I have a friend who says that there are three realities of who “you” are: the one you project to the world—how you want to be seen; the one projected onto you from the outside—how the world actually sees you; and the one only YOU know and don’t feel any particular need to share with anybody. My question has always been: which is really real? I think that the most necessary and responsible thing a person can do in this life is to know themselves as well as possible. You have to peer deeply into all of the dark, nasty corners of all the rooms in your “house”—including the attic, basement and sub-basement—and embrace what you find there. Keep what’s worth keeping, get rid of the rest and forgive yourself for having kept it there in the first place. I call it “mining” or “plumbing” your own humanity. I figure the better acquainted you are with your own humanity the more likely it is that you might recognize and accept the humanity in someone else. A.K.A. the “other.” And the more likely that how you see yourself, how you want to be seen and how the world sees you would be more in line. I’m not saying give up EVERYTHING! But you feel me, yes?
I see myself as an artist on a life long quest to be the best actor and person that I can find it in myself to be. Yeah, I admit, it’s a little corny. But that’s just me. This quest of mine has led me to Germany, Finland, Romania, Scotland, Canada, the UK, and Sweden. It has placed me on stages all over America from ocean to ocean and border to border and, yes, that does indeed include Broadway. Now, after more than three decades of following my bliss as an actor, it has led me to uncover a completely new facet of this me I see myself to be—that of writer and solo performer.

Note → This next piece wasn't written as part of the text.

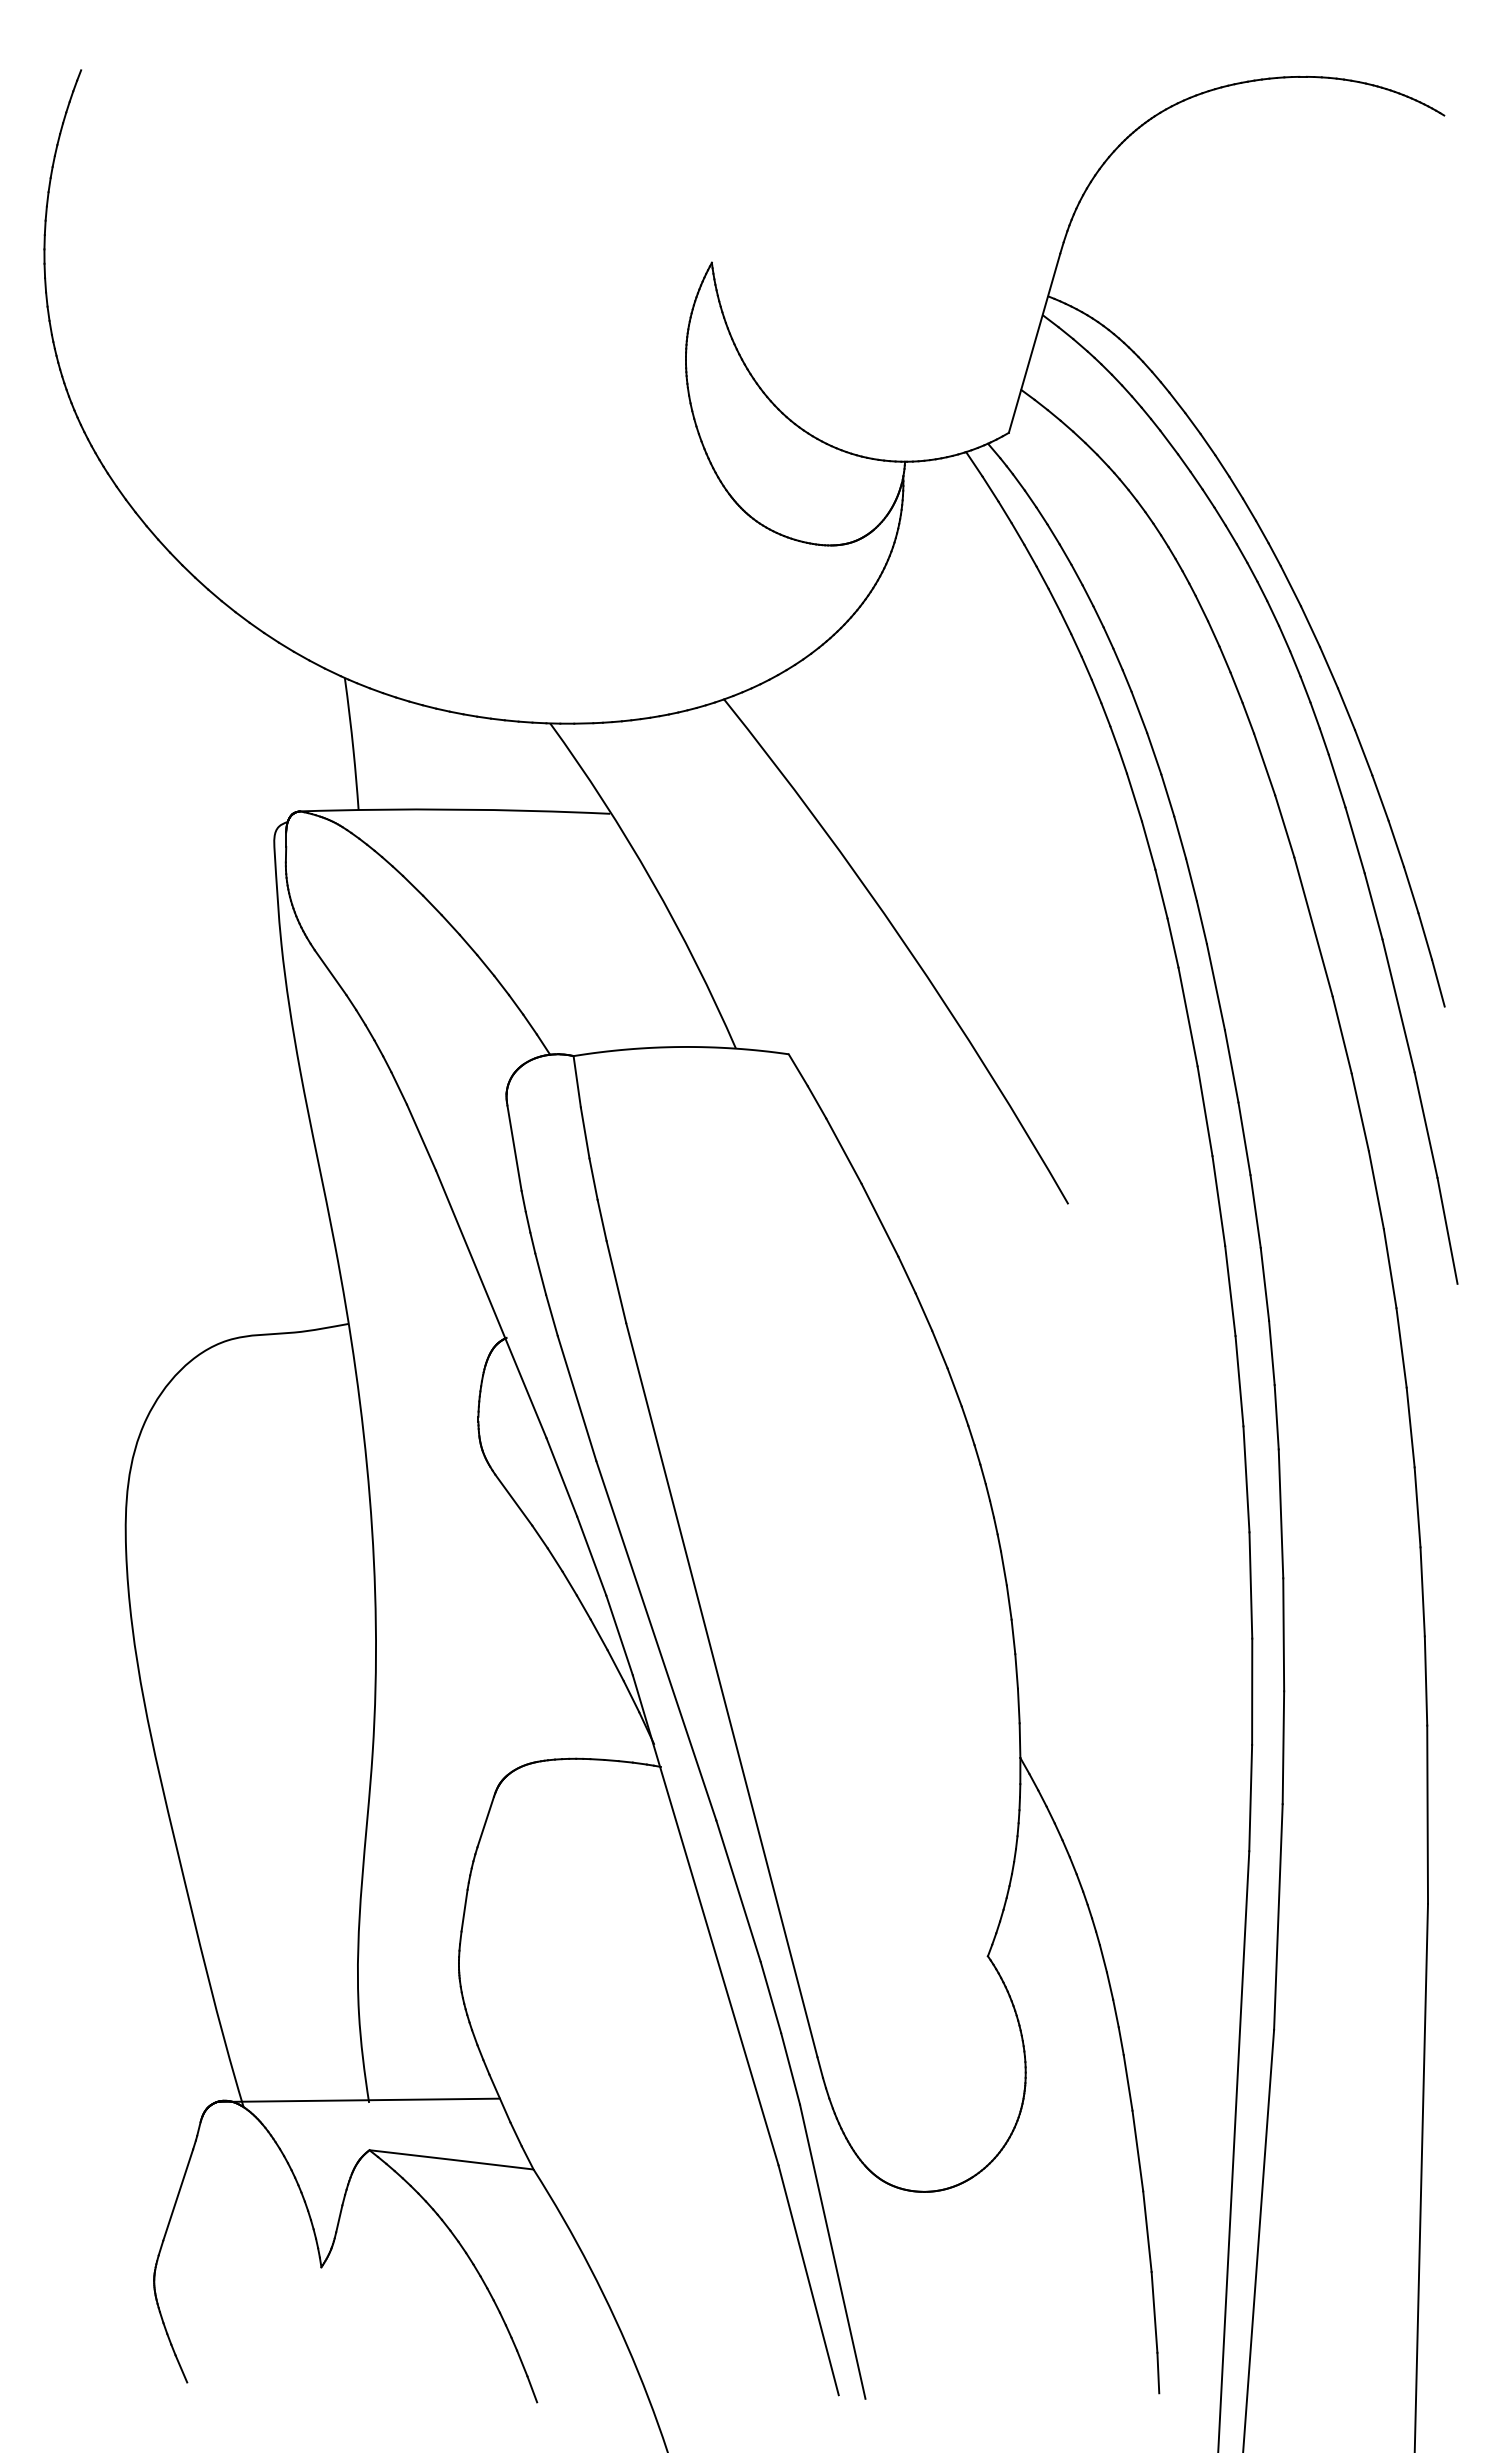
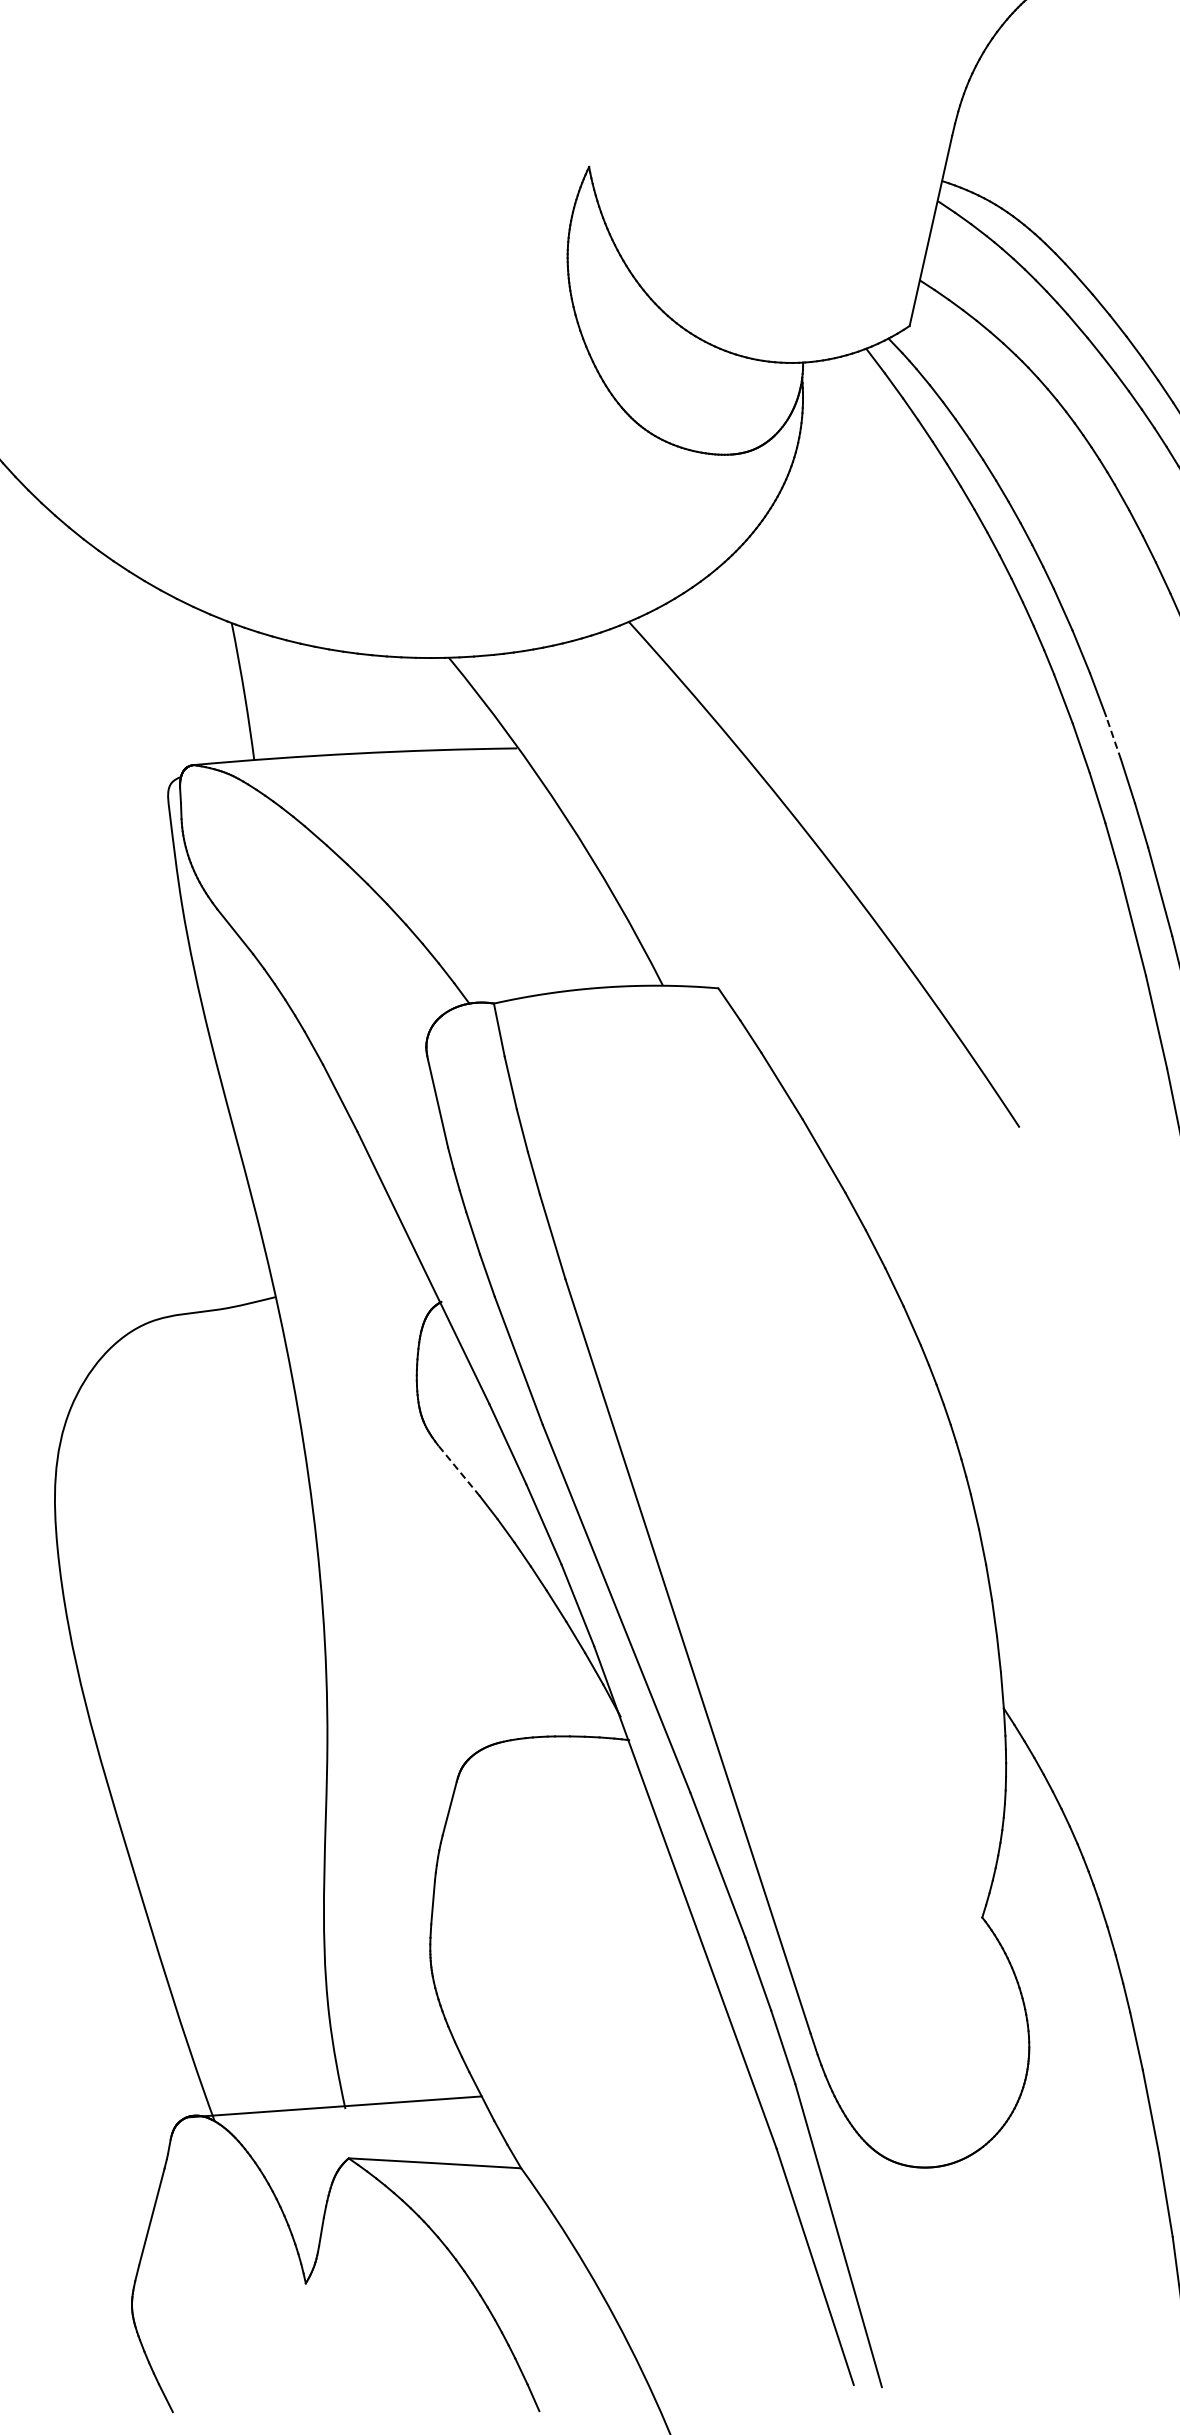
line: (1180, 837) -> (1113, 737), solid -> dashed
line: (513, 1500) -> (458, 1471), solid -> dashed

Returning actively to the business after a sixteen-month hiatus, training as a massage therapist, I’d found that I was all but without agency representation—“unavailable for work”—and effectively “off the radar." Eventually sick and tired of going crazy sitting around waiting for the phone to ring I resolved to DO something. Be PROACTIVE. MAKE WORK FOR MYSELF!!! So I picked up a pen and started writing RHAPSODY IN BLACK. The thing is, for YEARS I was just writing, writing, writing, without actually knowing what it was I was writing ABOUT. I wrote a monologue for this play while on my honeymoon in Greece in 2001. In fact, RHAPSODY started out as nine “discrete” monologues, nine different “characters”. But when I let those closest to me read them, to a person, they said that the monologues all sounded like me. So back to the computer I went (by now I had one), cannibalizing the monologues, organizing the stories along the timeline of my life, child to adult. It is impossible for me to unpack here the exact alchemical process of time, training, inspiration, but what made everything gel was a direct product of the self-examination necessary to recall and recount these stories. A consciousness shattering epiphany laying bare the truth of the who I had been, giving an entirely new perspective on the who I am now, and enabling exciting possibilities of the who I can be in the future.
I unveiled RHAPSODY IN BLACK as a Sunday@six reading at the WorkShop Theatre in the Spring of 2013. I subsequently began working on it, putting it on its feet in session at the Actors Studio, April that same year. (Before I showed it to ANYONE I let my wife read it. She LIKED it, a huge exhalation of relief for both of us. And major wind in my sails.) Upon seeing the work in the acting session at the studio, Estelle Parsons, a gift from the gods, came on board as directorial consultant bringing Chris Silva, Stephen LaMarca and the resources of the Bardavon Opera House to the party and we were off and running. My self-produced showcase at the United Solo Festival in the Fall 2014 netted us a couple of awards and agency representation: Best Storyteller for myself, Best Director for Estelle, and Cheryle Hanson of Kids Entertainment out of Toronto, Ontario. To date we have toured New York, New Hampshire, New Jersey, Maine, Pennsylvania, Ohio, Tennessee, Kansas, Nebraska, Canada and Sweden, with Alabama on the calendar for the Fall and more dates booking up even as I write this.The response to this show has been nothing short of phenomenal. From audiences composed of middle school, high school, college students and their faculty, from homogeneous audiences and those dripping with diversity, to audiences young and old, the response is always the same. A light goes on in a neglected room and that old dusty bell of truth is rung, prompting questions that become part of a larger discourse in that moment, and responses that become food for thought for days to come. And REAL CONVERSATIONS about this madness start to happen. RHAPSODY is making a difference.
To look up and see that “I did that” is an incredible feeling. Frankly, I didn’t know that I had it in me. And that’s the beauty of the thing, really. This whole process has been more chrysalis than crucible; opening, revealing ME. To me. I see some interesting roads ahead; writing, acting, human be-ing. How about you?